NLP is unique in that in addition to statistics and math, it also relies heavily on the field of Lingustics. Many of the concepts you'll run into will be grounded in linguistics. Some of them will seem a bit foreign to you if you haven't studied languages or grammar yet, but don't worry! The reality of it all is that you don't need deep expertise in linguistics to work with text data, because NLTK was built by professionals to make it easier for everyone to access the linguistic tools and methods needed for working with text data. Although a linguist knows how to manually generate something like a Parse Tree for a sentence, NLTK provides this functionality for you in just a few lines of code.
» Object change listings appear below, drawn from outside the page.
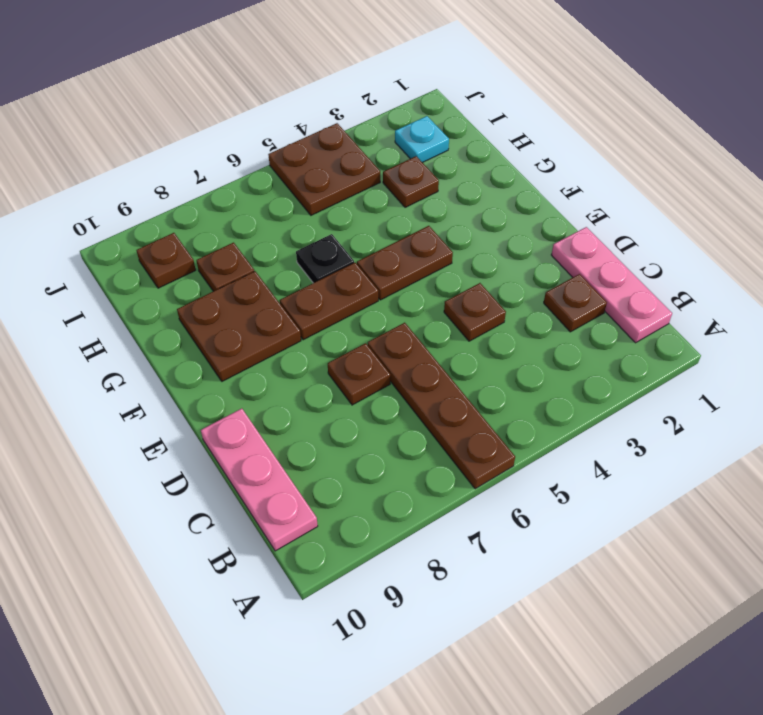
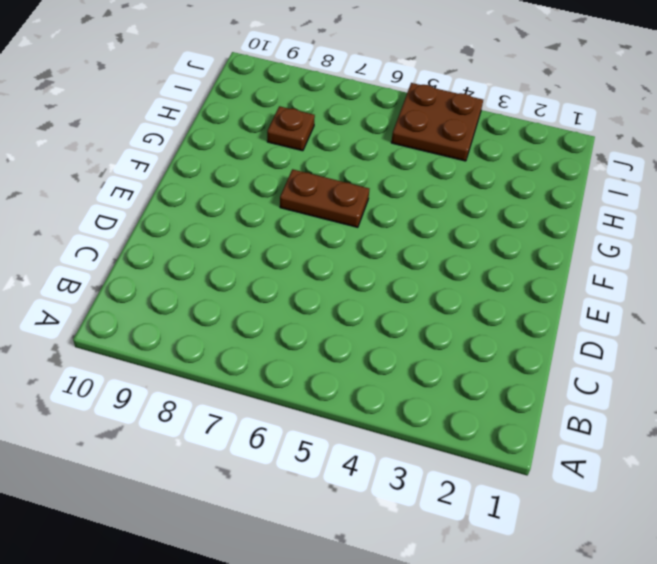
none -> brown plate A6:D6 level 1
none -> pink plate B1:D1 level 1
none -> pink plate B10:D10 level 1

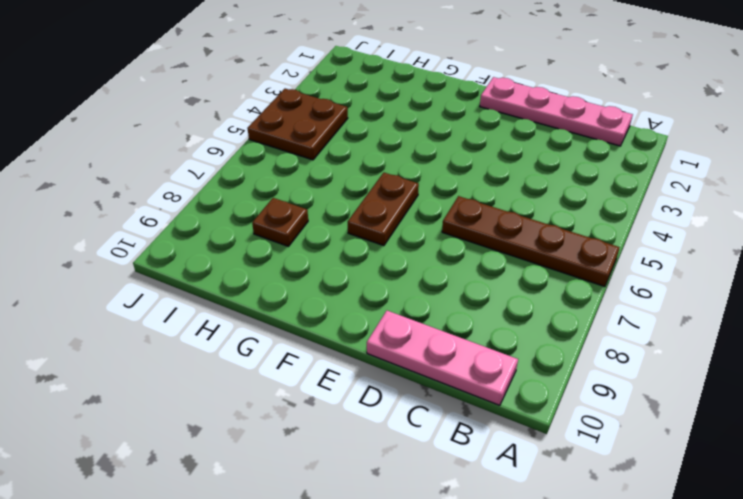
pink plate B1:E1 level 1 -> pink plate B1:D1 level 1
none -> brown plate C2 level 1
none -> brown plate D4 level 1
none -> brown plate D7 level 1

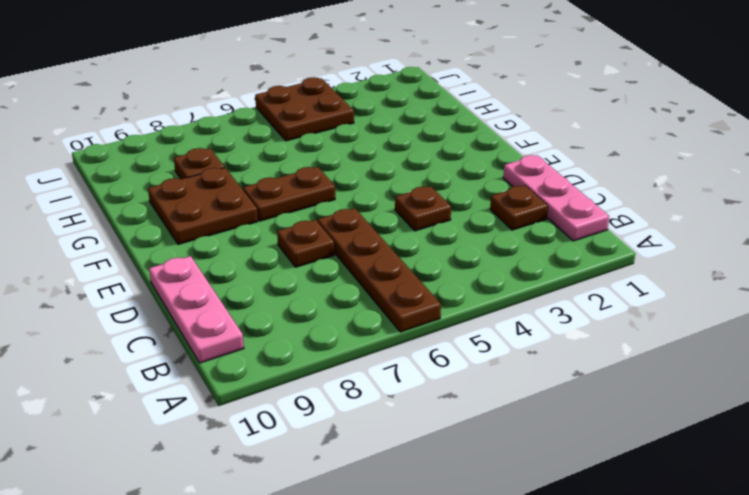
none -> brown plate F4:F5 level 1
none -> black plate G6 level 1
none -> brown plate H3 level 1

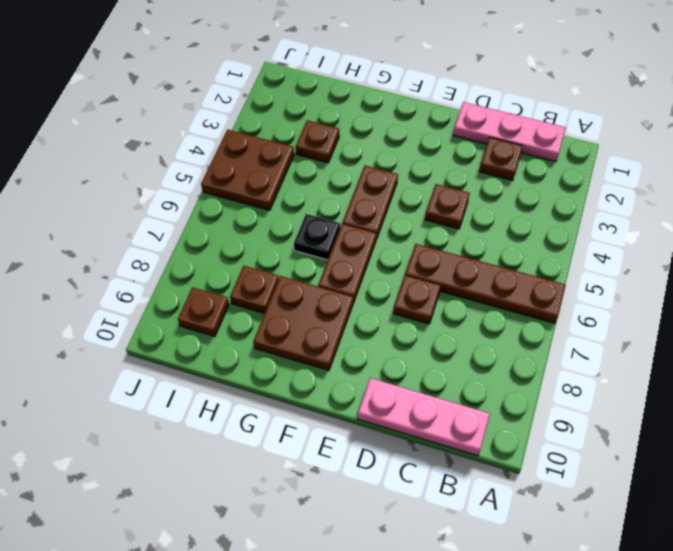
none -> cyan plate I2 level 1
A sample Parse Tree created with NLTK

Working With Text, Simplified

Generally, projects that work with text data follow the same overall pattern as any other projects. The main difference is that text projects usually require a bit more cleaning and preprocessing than regular data, in order to get the text into a format that's usable for modeling.

Here are some of the ways that NLTK can make our lives easier when working with text data:

  • Stop Word Removal: NLTK contains a full library of stop words, making it easy to remove the words that don't matter from our data.

  • Filtering and Cleaning: NLTK provides simple, easy ways to create and filter frequency distributions, as well providing multiple ways to clean, stem, lemmatize, or tokenize datasets.

  • Feature Selection and Feature Engineering: NLTK contains tools to quickly generate features such as bigrams and n-grams. It also contains major libraries such as the Penn Tree Bank to allow quick feature engineering, such as generating part-of-speech tags, or sentence polarity.

Again, don't worry if you're not sure what things like 'lemmatize' mean yet -- we'll cover all of that soon! With effective use of NLTK, we can quickly process and work with text data, allowing us to quickly get our data into the shape needed for tasks we're familiar with, such as classification!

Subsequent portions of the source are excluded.